The seamstresses had been busy for a long time.

The Lion King is an extravaganza of costumes.  I was the painter. I did not design much – I was given instructions and followed to the best of my ability, adapting to the materials available. Note the unpainted refrigerator box that will be used for scenery in the background above!

My first job was the wilderbeest masks.  A couple of the older kids helped cut them out and paint the backgrounds – I just did the details.  (The kids would have helped with that, too, but they did have to go to school and there wasn’t time.)Easter and spring break intervened, and my house became my studio.Then we had to do the giraffe.  Here is Jude who will use the crutches for the front legs.I made a head out of styrofoam (several sheets of which had been donated to the school.)And here is the full outfit!I also painted styrofoam gazelles, which were cut out by someone else.Here is Sarah holding two of them.It was great fun being able to use all the school paints!  I also constructed the elephant’s graveyard. (some real bones but mostly cardboard tubes.)And painted all the backdrops and Pride Rock.  One morning I went into school early and arranged all I had painted on the stage.As you can see, I also painted my pants! Then, at the last minute, Carol wanted an elephant!  She shaped the head from a cardboard box and we made the body from scrap metal and chicken wire.Finishing touches (by a volunteer of mine – more about him later.)Here is the couple who will wear the elephant costume.  They are practicing the moves.Here they are loaded up and heading for the stage.  Their son, Liam, is a baby elephant holding on to his mother’s tail.LiamOne of the fun parts is that, because it is such a small community, everyone in the audience knows all of the kids.
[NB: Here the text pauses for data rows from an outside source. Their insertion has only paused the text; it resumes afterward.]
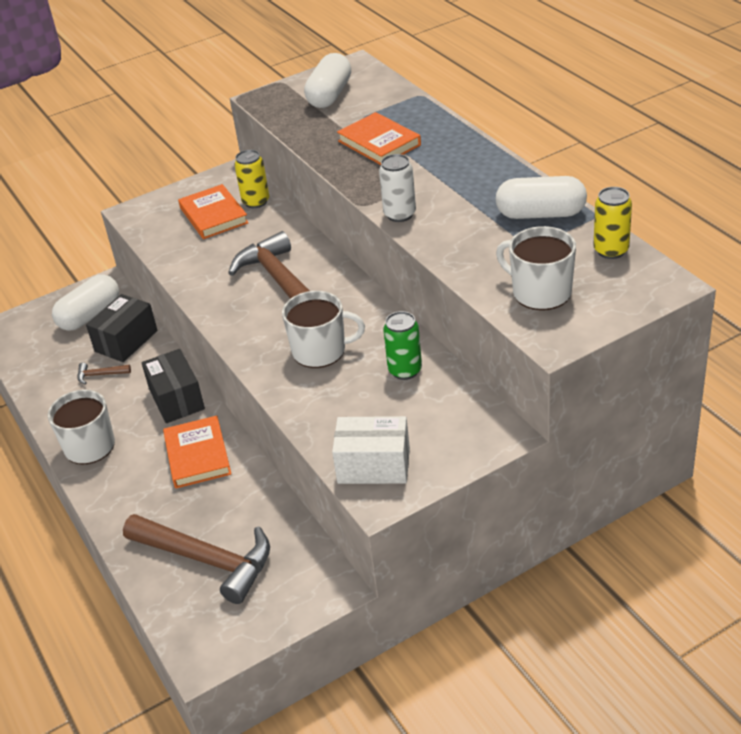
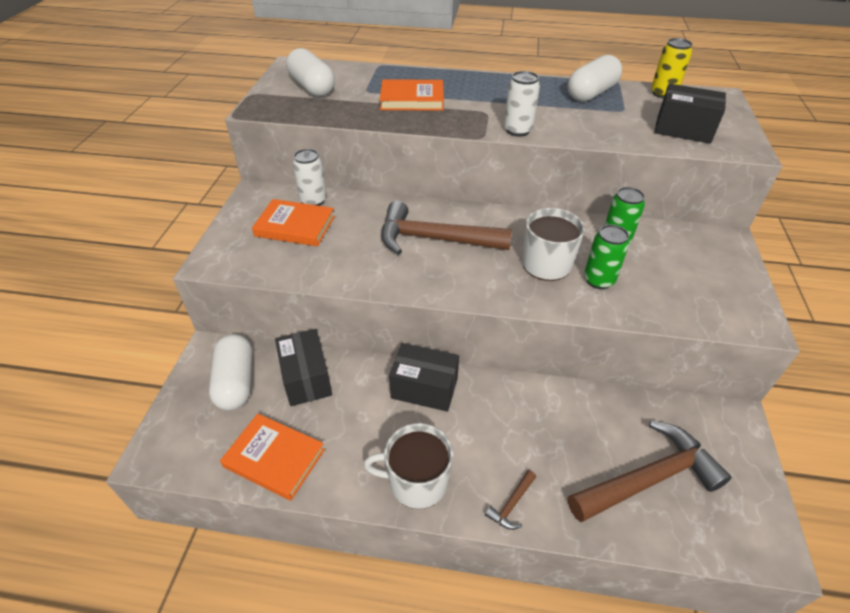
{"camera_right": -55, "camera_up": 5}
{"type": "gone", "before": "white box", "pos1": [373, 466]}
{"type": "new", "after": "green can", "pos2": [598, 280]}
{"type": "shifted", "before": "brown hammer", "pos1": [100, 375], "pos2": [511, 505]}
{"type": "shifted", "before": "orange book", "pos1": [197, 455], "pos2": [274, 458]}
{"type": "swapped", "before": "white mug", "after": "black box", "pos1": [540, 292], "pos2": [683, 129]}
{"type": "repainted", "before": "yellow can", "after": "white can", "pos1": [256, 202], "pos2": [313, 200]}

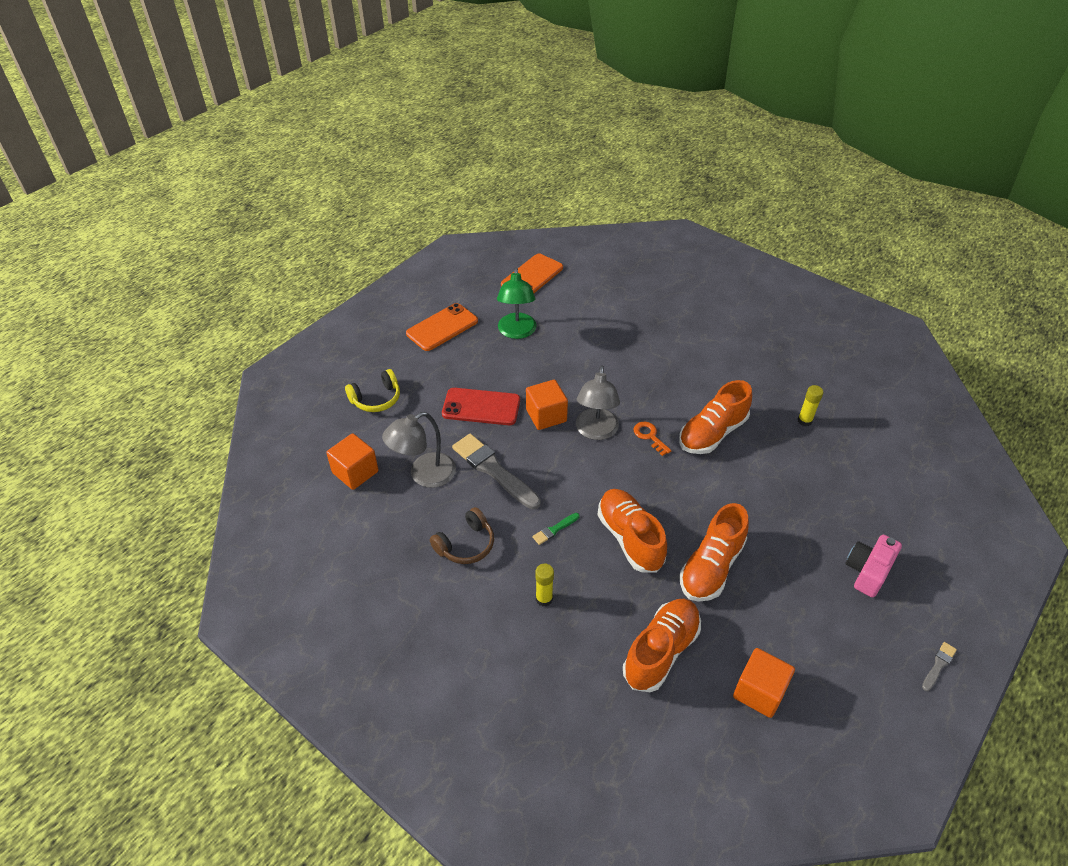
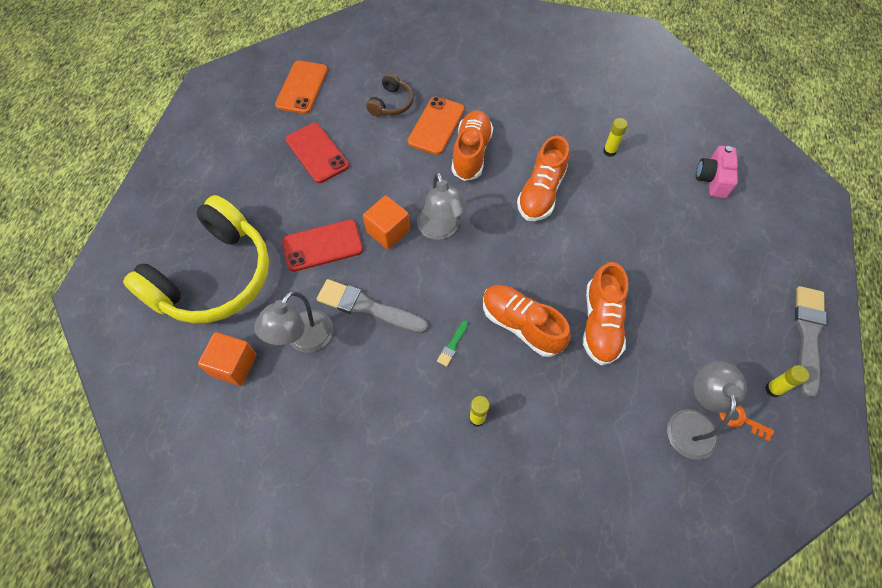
{"camera_right": -25, "camera_up": 15}
{"type": "new", "after": "yellow glue stick", "pos2": [773, 389]}
{"type": "shifted", "before": "orange phone", "pos1": [442, 327], "pos2": [436, 125]}
{"type": "shifted", "before": "brown headphones", "pos1": [466, 545], "pos2": [391, 103]}
{"type": "shifted", "before": "orange shoe", "pos1": [661, 651], "pos2": [471, 153]}
{"type": "shifted", "before": "orange key", "pos1": [649, 436], "pos2": [740, 419]}
{"type": "shifted", "before": "pink camera", "pos1": [867, 572], "pos2": [712, 179]}
{"type": "swapped", "before": "green lamp", "after": "red phone", "pos1": [517, 332], "pos2": [317, 153]}
{"type": "swapped", "before": "orange cube", "after": "grey lamp", "pos1": [759, 691], "pos2": [691, 423]}
{"type": "scaled", "before": "yellow headphones", "pos1": [376, 399], "pos2": [214, 277], "scale": 2.31}
{"type": "scaled", "before": "grey brush", "pos1": [938, 665], "pos2": [808, 335], "scale": 2.23}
The full elephant ensemble!  I love the way the giraffe is looking at it!The school was to give 3 performances.  For the first, other schools were invited, and kids came form both directions, some from over 3 hours’ drive away.  The principal was amazed when over 100 kids came – chairs had to be rounded up from the church and the hall.  It was for this performance that make-up was used for the first time.  Rafiki took an hour to receive his face paint.   (Kai is one of Carol’s grandson’s – being painted by his dad.)The finished product.Next most complicated was Scar, the bad guy.

And Zazu

Everyone helped.Because there were so few kids, most had to take multiple parts.  During the play Simba grows up.  Here is Teo getting his hair done for the part of young Simba.

And his brother, Jude, once upon a time the giraffe, plays the older Simba.The following day we had the gala performance with a dinner at night and the performance in the evening.  It was wildly exciting for everyone. The three Thompson brothers.Serena who did an excellent job as the young lioness, Nadia.
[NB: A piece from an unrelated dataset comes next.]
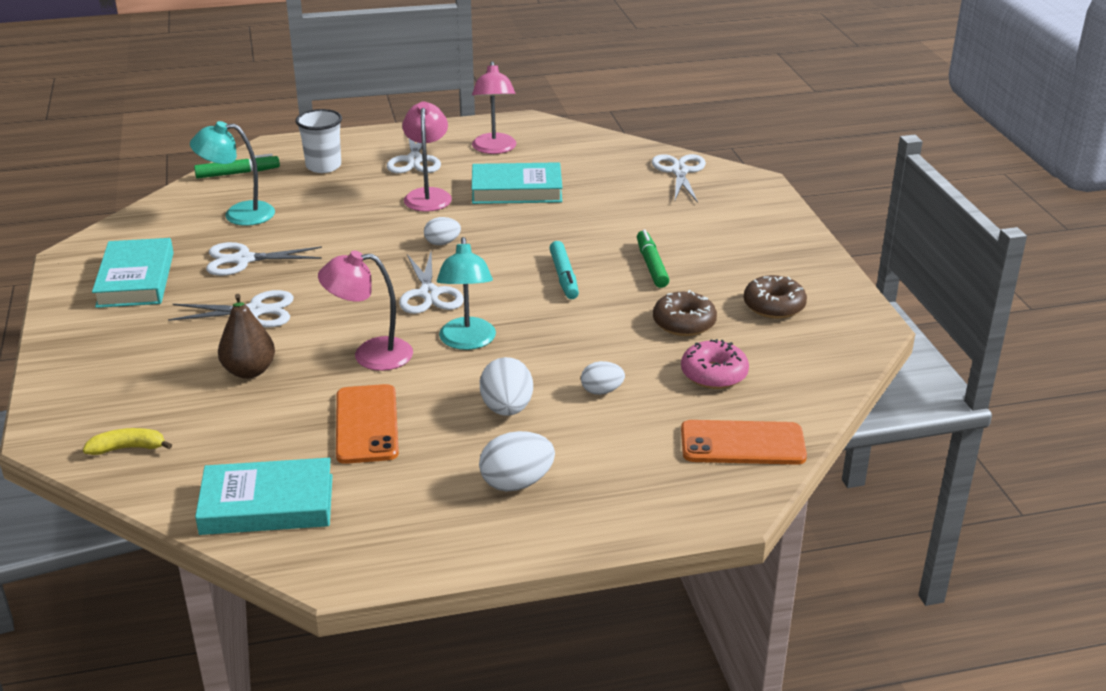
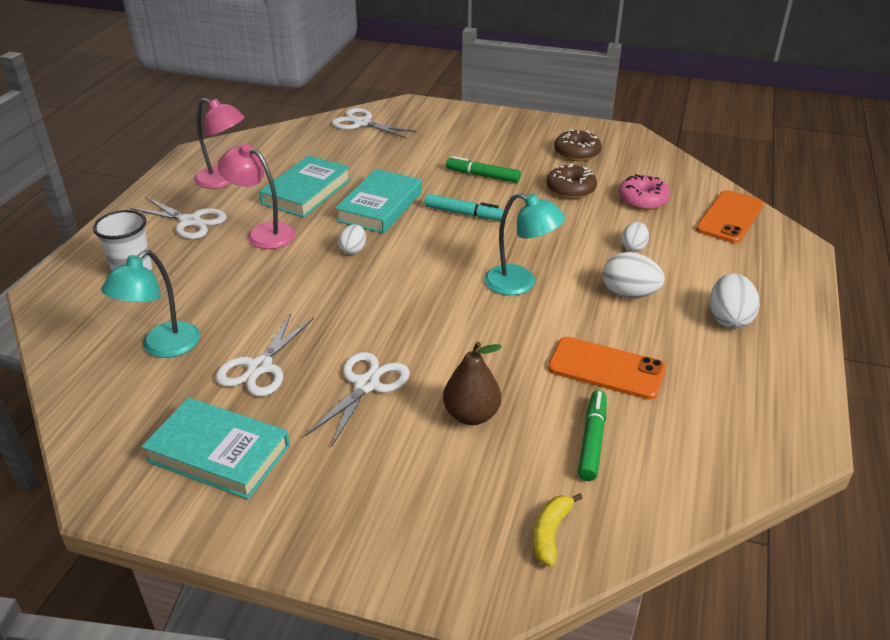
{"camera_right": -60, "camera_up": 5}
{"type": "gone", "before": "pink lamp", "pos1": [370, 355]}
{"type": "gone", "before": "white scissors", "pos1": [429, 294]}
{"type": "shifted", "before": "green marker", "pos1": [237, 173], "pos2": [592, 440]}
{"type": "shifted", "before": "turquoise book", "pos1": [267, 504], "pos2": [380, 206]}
Saturday saw the matinee – and the big cleanup!  It was the best fun!

About wilderness dweller

I have lived for more than 30 years as a Wilderness Dweller. Most of that time was in cabins I built myself far from the nearest road, high in the mountains of British Columbia, Canada. My "retirement" home is accessible by a bush road but still far from neighbours. I live off the grid, and operate this blog by solar-powered satellite internet.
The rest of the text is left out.